On Windows, case 2 is far more common than case 1 and points the
investigation in a completely different direction (DLL search path,
bundled deps, delvewheel --analyze-existing) than case 1 would
(__declspec(dllexport), symbol visibility flags). Always confirm with
dumpbin /EXPORTS plugin.dll whether the symbol is actually present
before assuming an export issue. The CI workflow's
verify plugin factory exports step runs this check automatically and
fails fast if the export table is the problem.
Cereal polymorphic registration¶
Cereal's polymorphic registry is per-DLL on Windows MSVC — consumers must re-register types in their own TU
cereal stores its polymorphic-type registry in class-template statics
(StaticObject<InputBindingMap<Archive>>,
StaticObject<OutputBindingMap<Archive>>, ...). Linux and macOS linkers
dedupe these template instantiations across shared libraries, giving the
process one shared registry. MSVC does not — each DLL gets its own
copy of every template static, with no automatic dllexport/dllimport
plumbing in cereal headers to share them.

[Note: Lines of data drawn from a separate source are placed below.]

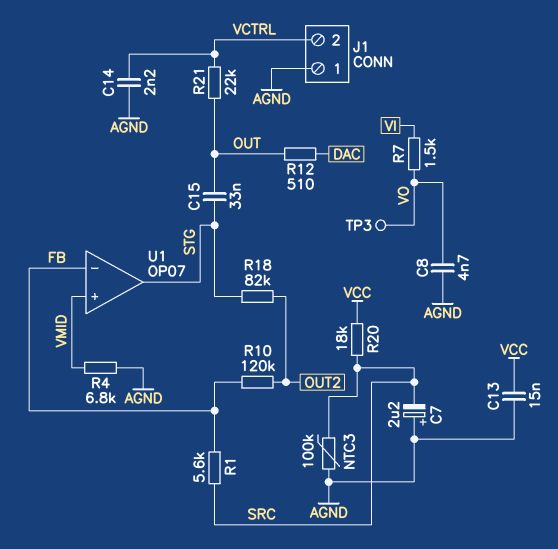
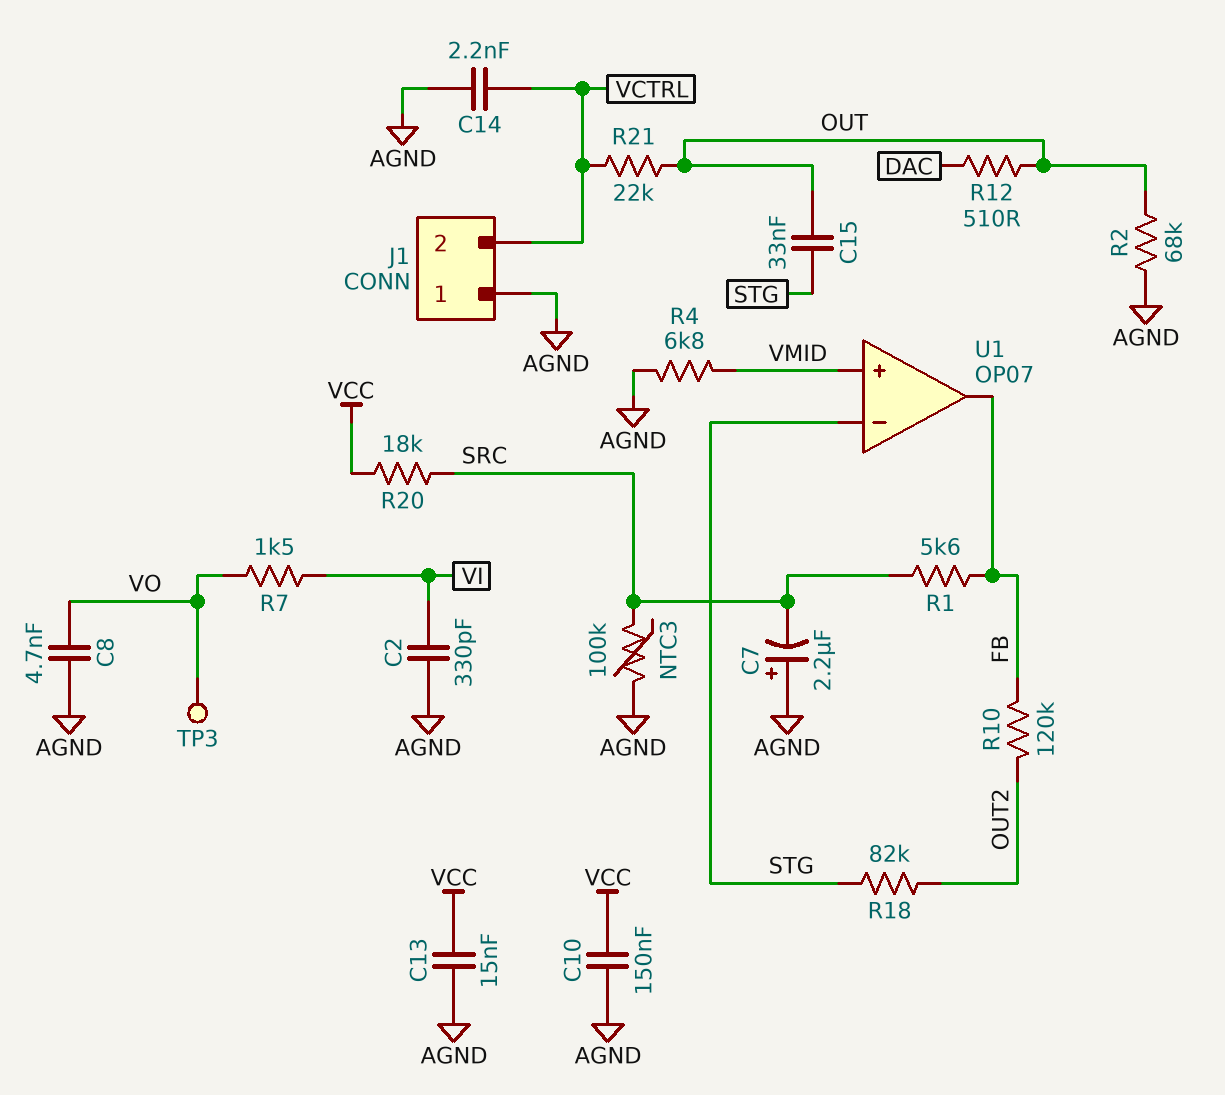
C2: none -> 330pF (AGND, VI)
C10: none -> 150nF (AGND, VCC)
R2: none -> 68k (AGND, OUT)
U1 pin in-: FB -> STG
U1 pin out: STG -> FB

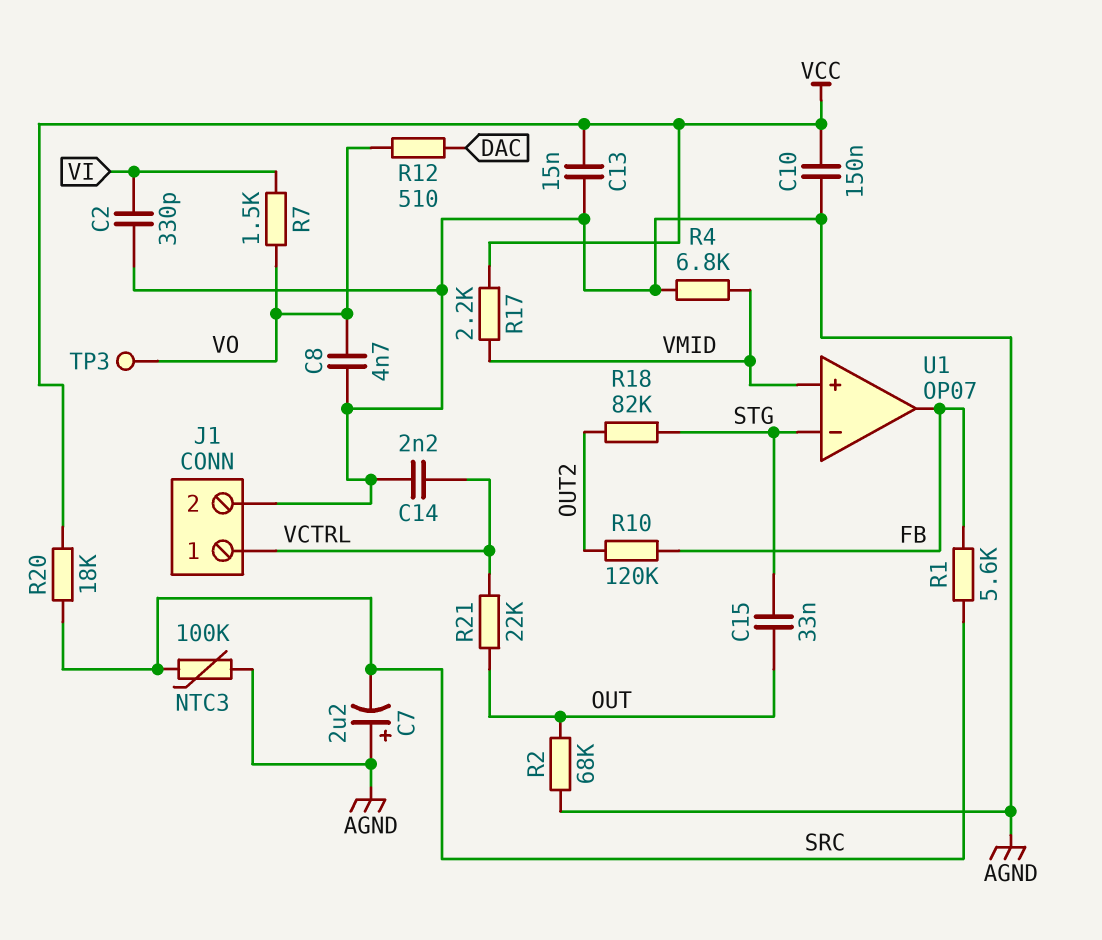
J1 pin 1: AGND -> VCTRL
J1 pin 2: VCTRL -> AGND
R12: 510 (DAC, OUT) -> 510 (DAC, VO)
R17: none -> 2.2k (VCC, VMID)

Consequence: an upstream library (e.g. tesseract_command_language.dll)
that calls CEREAL_REGISTER_TYPE populates its own registry only.
A downstream .pyd that does serialization reads from its own empty
registry and fails at runtime with
RuntimeError: Trying to save an unregistered polymorphic type. The
type really is registered upstream — just not in the registry the
consumer actually consults.
CEREAL_FORCE_DYNAMIC_INIT is not enough on its own. It anchors
upstream's registration TU to keep the linker from stripping it, but
doesn't bridge the registry gap on the consumer side.

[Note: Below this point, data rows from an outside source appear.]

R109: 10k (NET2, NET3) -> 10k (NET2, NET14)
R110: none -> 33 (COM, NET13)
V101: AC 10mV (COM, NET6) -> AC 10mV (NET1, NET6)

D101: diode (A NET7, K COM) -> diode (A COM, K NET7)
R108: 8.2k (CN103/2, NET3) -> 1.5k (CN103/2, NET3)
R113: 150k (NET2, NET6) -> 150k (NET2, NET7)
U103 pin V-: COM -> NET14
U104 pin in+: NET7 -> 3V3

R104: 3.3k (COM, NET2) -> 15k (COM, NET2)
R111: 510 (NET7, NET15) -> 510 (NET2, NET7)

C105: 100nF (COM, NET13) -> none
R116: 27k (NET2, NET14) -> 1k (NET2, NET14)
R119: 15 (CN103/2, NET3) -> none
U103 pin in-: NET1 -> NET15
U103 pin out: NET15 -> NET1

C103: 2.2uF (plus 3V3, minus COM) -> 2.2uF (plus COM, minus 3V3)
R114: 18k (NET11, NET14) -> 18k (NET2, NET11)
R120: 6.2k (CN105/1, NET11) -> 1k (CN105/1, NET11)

The actual Windows fix is to mirror upstream's registration block in
the consumer TU. For tesseract_command_language types
(MoveInstructionPoly, CompositeInstruction, etc.) that means copying
every CEREAL_REGISTER_TYPE and CEREAL_REGISTER_POLYMORPHIC_RELATION
line from upstream
tesseract_command_language/src/cereal_serialization.cpp into our
binding. Re-registration is a no-op on Linux/macOS (cereal tolerates
duplicate registrations of the same {type, archive} pair) and
populates the consumer's per-DLL registry on Windows. See
src/tesseract_serialization/tesseract_serialization_bindings.cpp for
the canonical placement; keep CEREAL_FORCE_DYNAMIC_INIT(LibName) as
belt-and-suspenders on the producer side.